(Köşe yazarlığı öyle bir şey ki, asla otomatiğe bağlayamıyorsunuz. Hele bir de kendi sıradan hayatınızda zihninizi dağıtacak bir gelişme olmaya görsün, bir marangozun kolunun burkulması, bir piyanistin parmaklarının uyuşması gibi bir durumdur bu.
Bir süre sonra geçer ama o an kriz yaşanır! Bugün öyle bir günümdeyim fakat köşemin boş kalmasına da gönlüm razı gelmedi; izninizle köşeme 2007 yılından bir yazımı hafifçe güncelleyerek aktarıyorum.)
Genç bir arkadaş odamın kapısında beliriyor.
Laflıyoruz.
Yakın bir tanıdığının hastalığına geliyor konu.
Gözlerinden yoğun bir hüzün bulutu geçiyor.
"Durumu görünürde iyi ama doktorlar altı ay veriyorlar" diyor; "bunu bilse ne yapardı?"
Ardından aynı gözlerde pırıltılar beliriyor:
"Ben olsam tatile çıkar, dünyayı gezerdim!" "Ne olacak ki!" karşılığını veriyorum, "gezdiği dünyayı yanında götürmeyecek!

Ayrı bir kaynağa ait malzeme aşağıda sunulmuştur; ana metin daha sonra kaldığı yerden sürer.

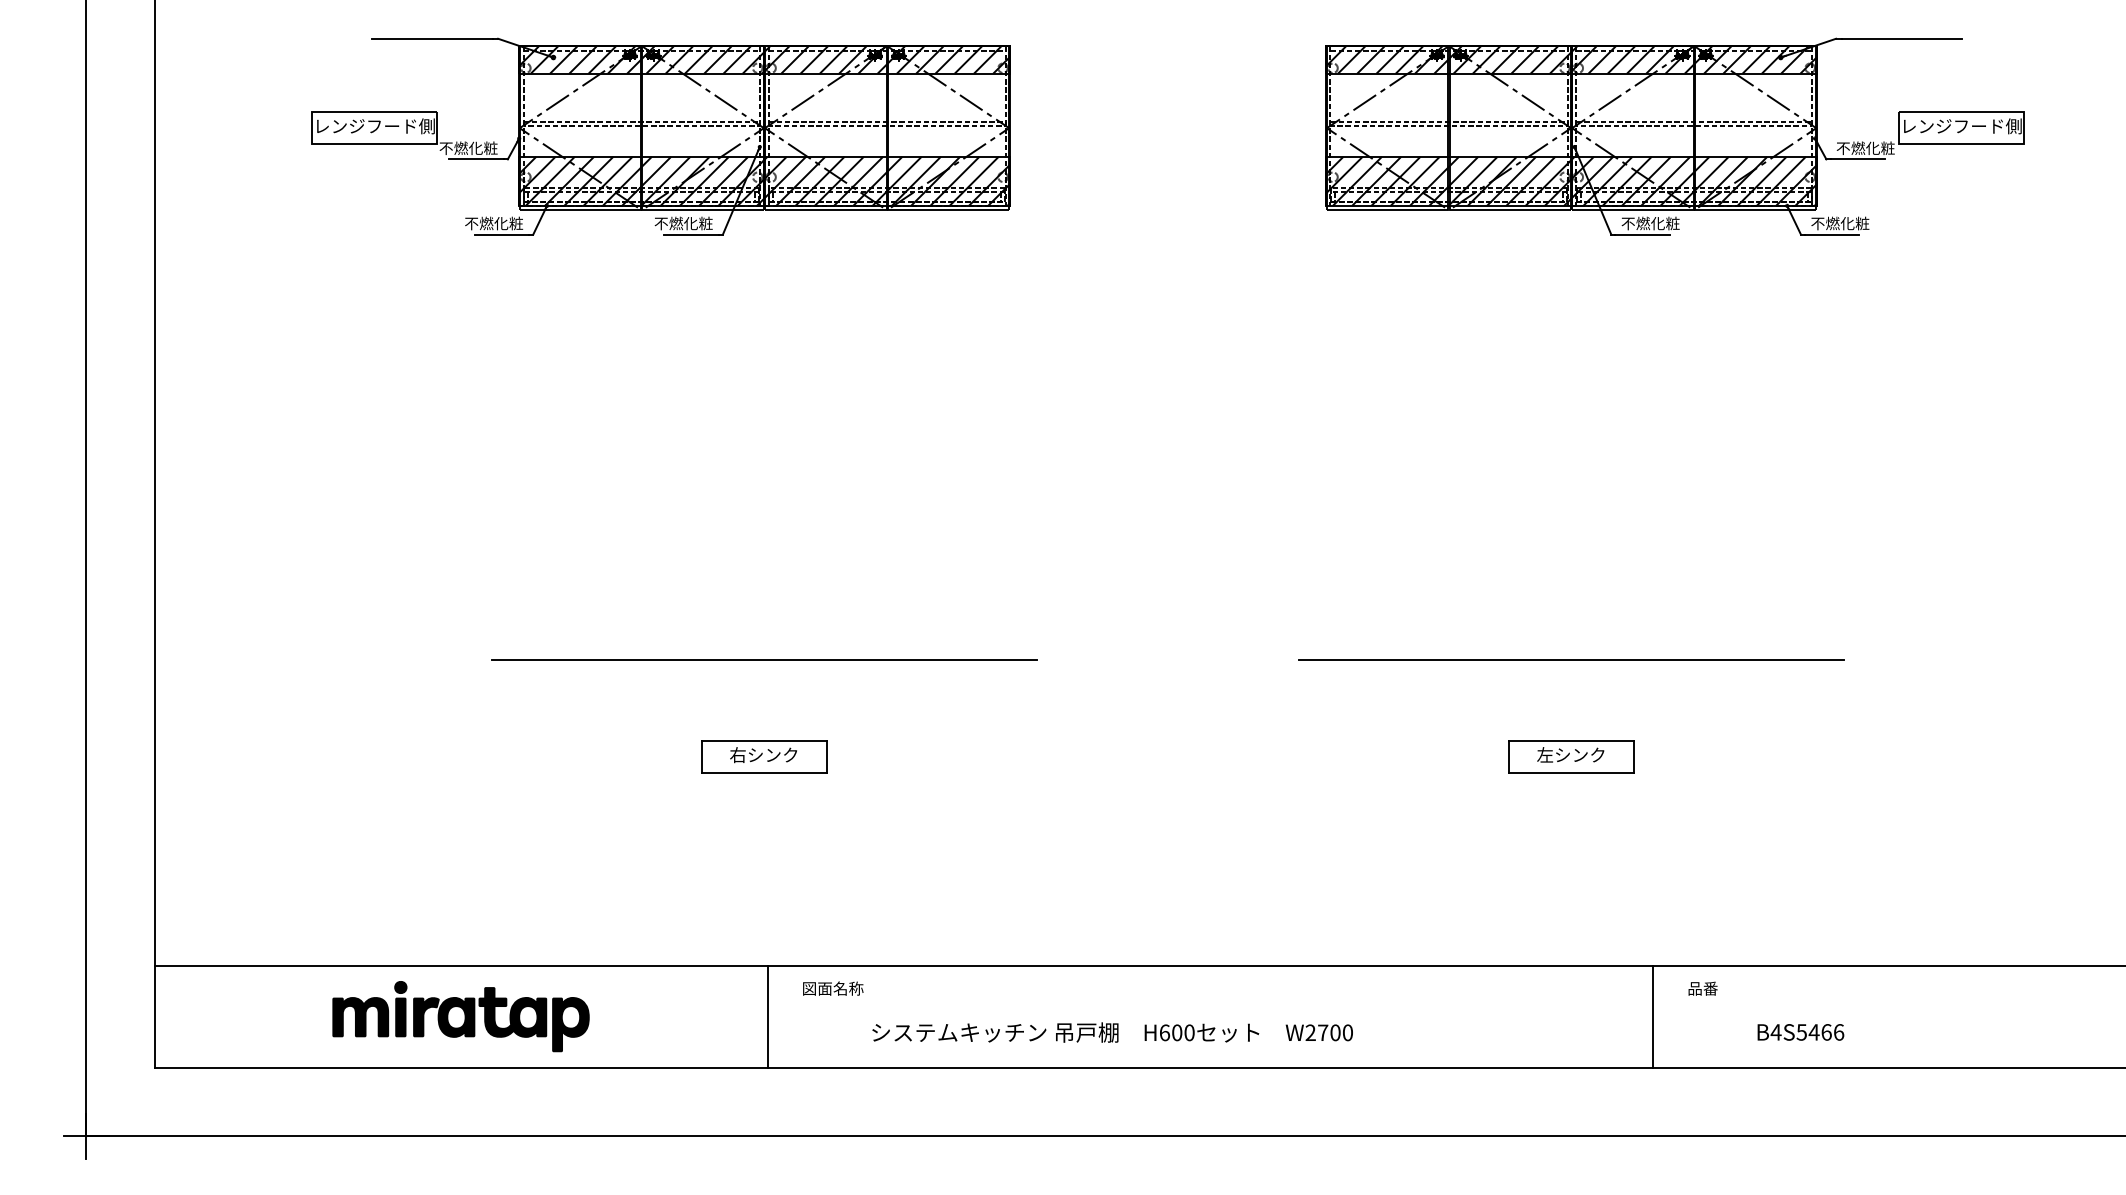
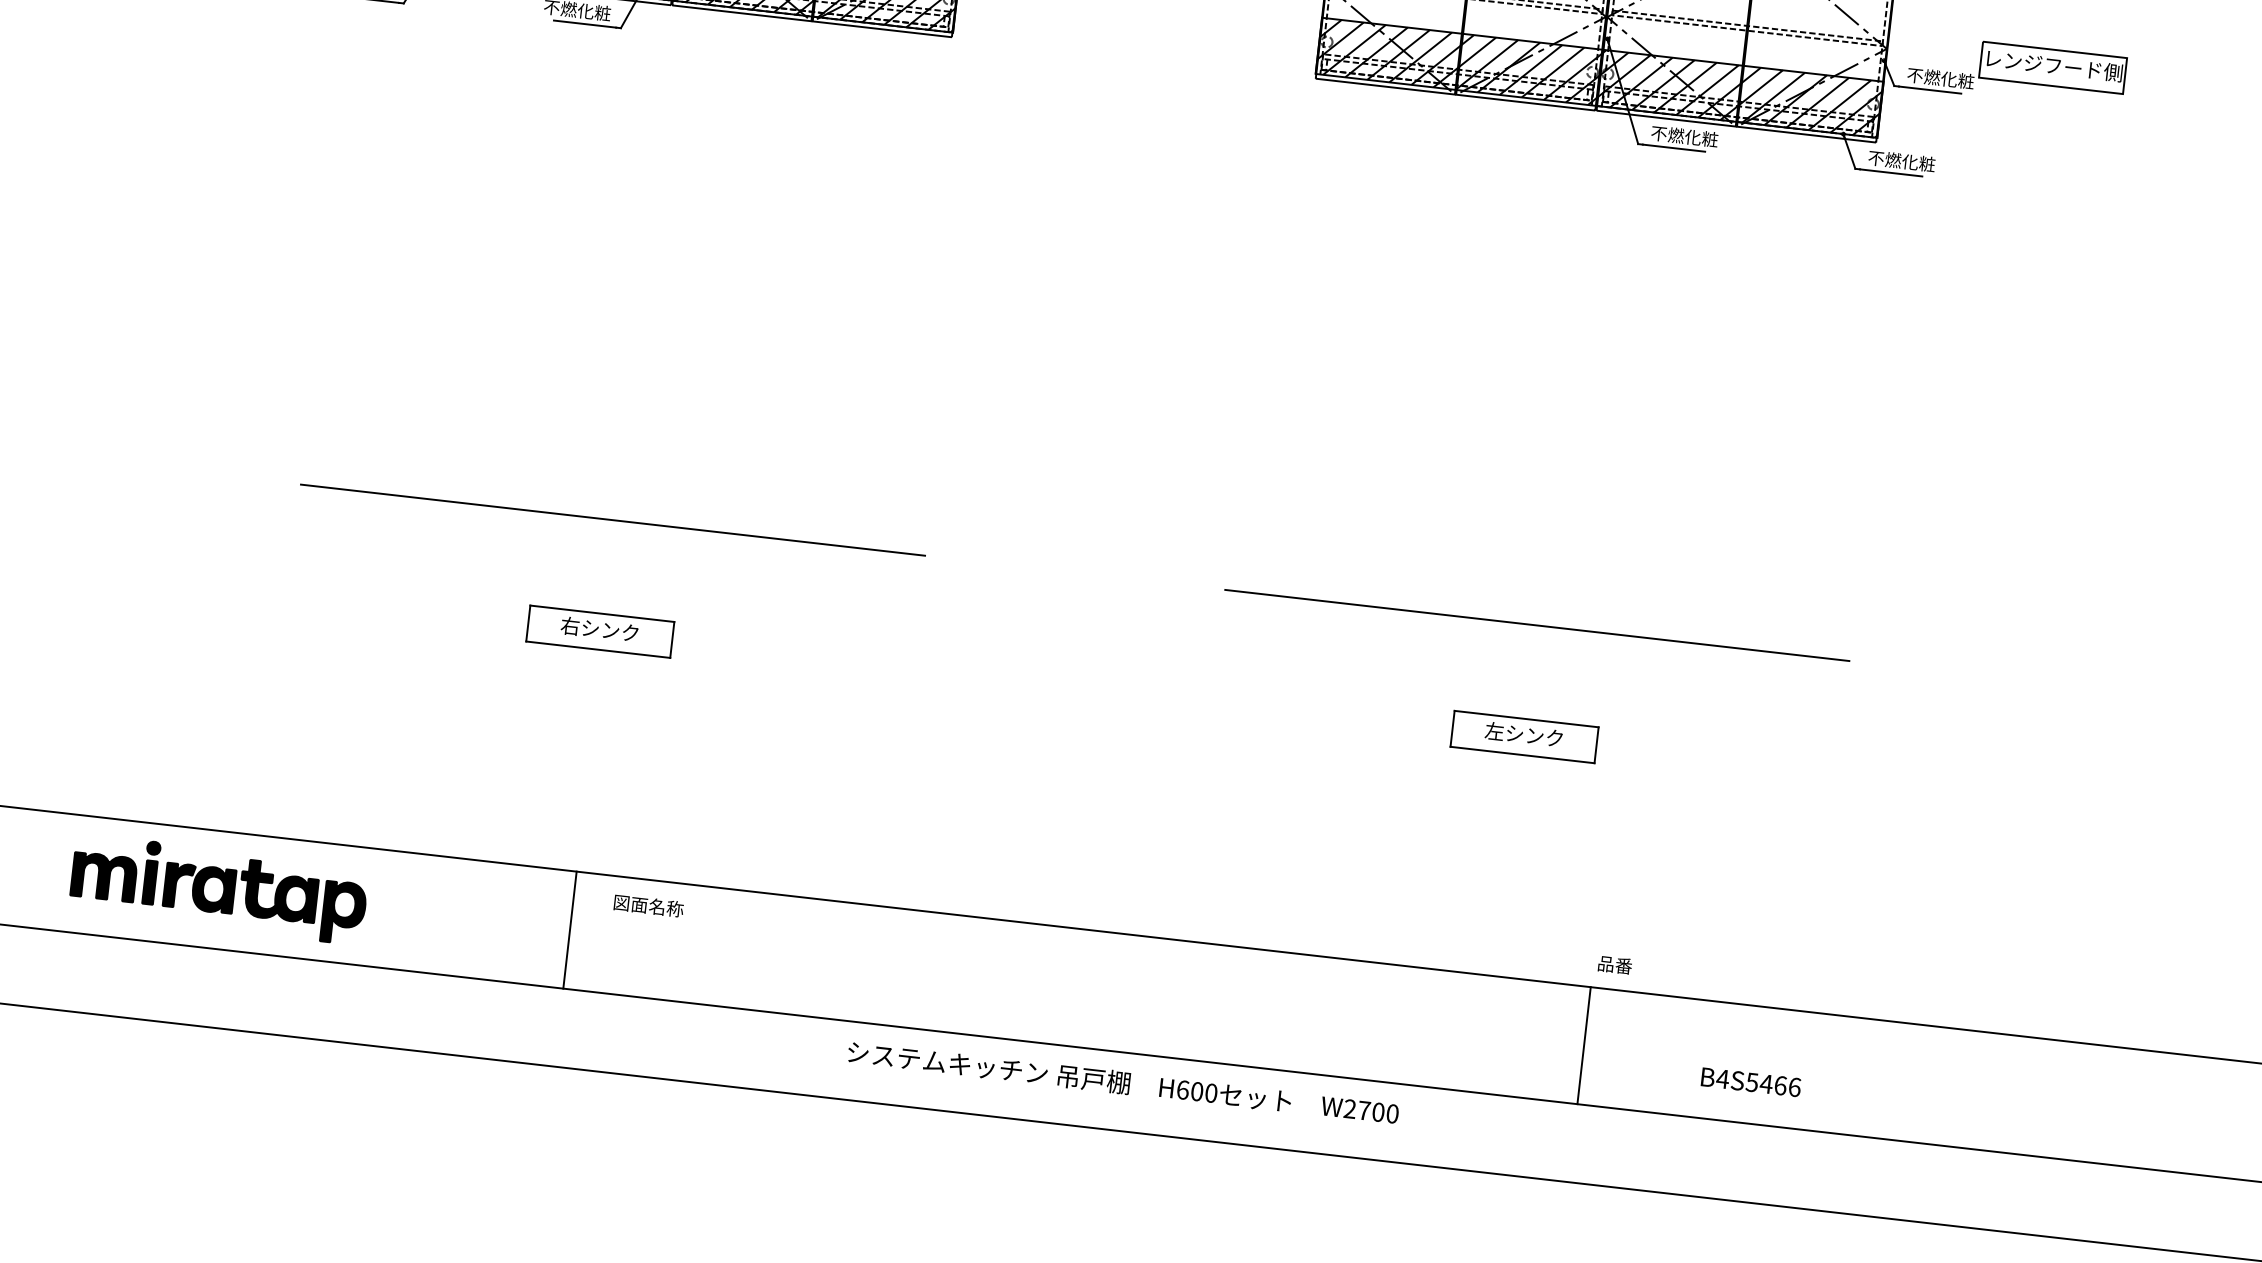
text: (1702, 988) -> (1614, 964), moved
text: (1112, 1032) -> (1123, 1082), moved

Gezerken özel olarak mutlu olmayacaksa, anlamı yok bu şeylerin!"
Duruyor. "Gerçekten de öyle!" diyor; "Bu yönden hiç düşünmüyoruz!"
Genç adam gittikten sonra düşüncelere dalıyorum.
Ne garip!
"Şu kadar ömrünüz kaldığını öğrenseniz, ne yaparsınız?" sorusunun yarattığı heyecan hiç bayatlamıyor.
Oysa biliyoruz; böyle durumlarda insanlar çoğu zaman tıp sektörünün direktiflerine uymaya devam ediyorlar.
Farka dikkat! Hayata değil, ölüme değil, tıp sektörüne!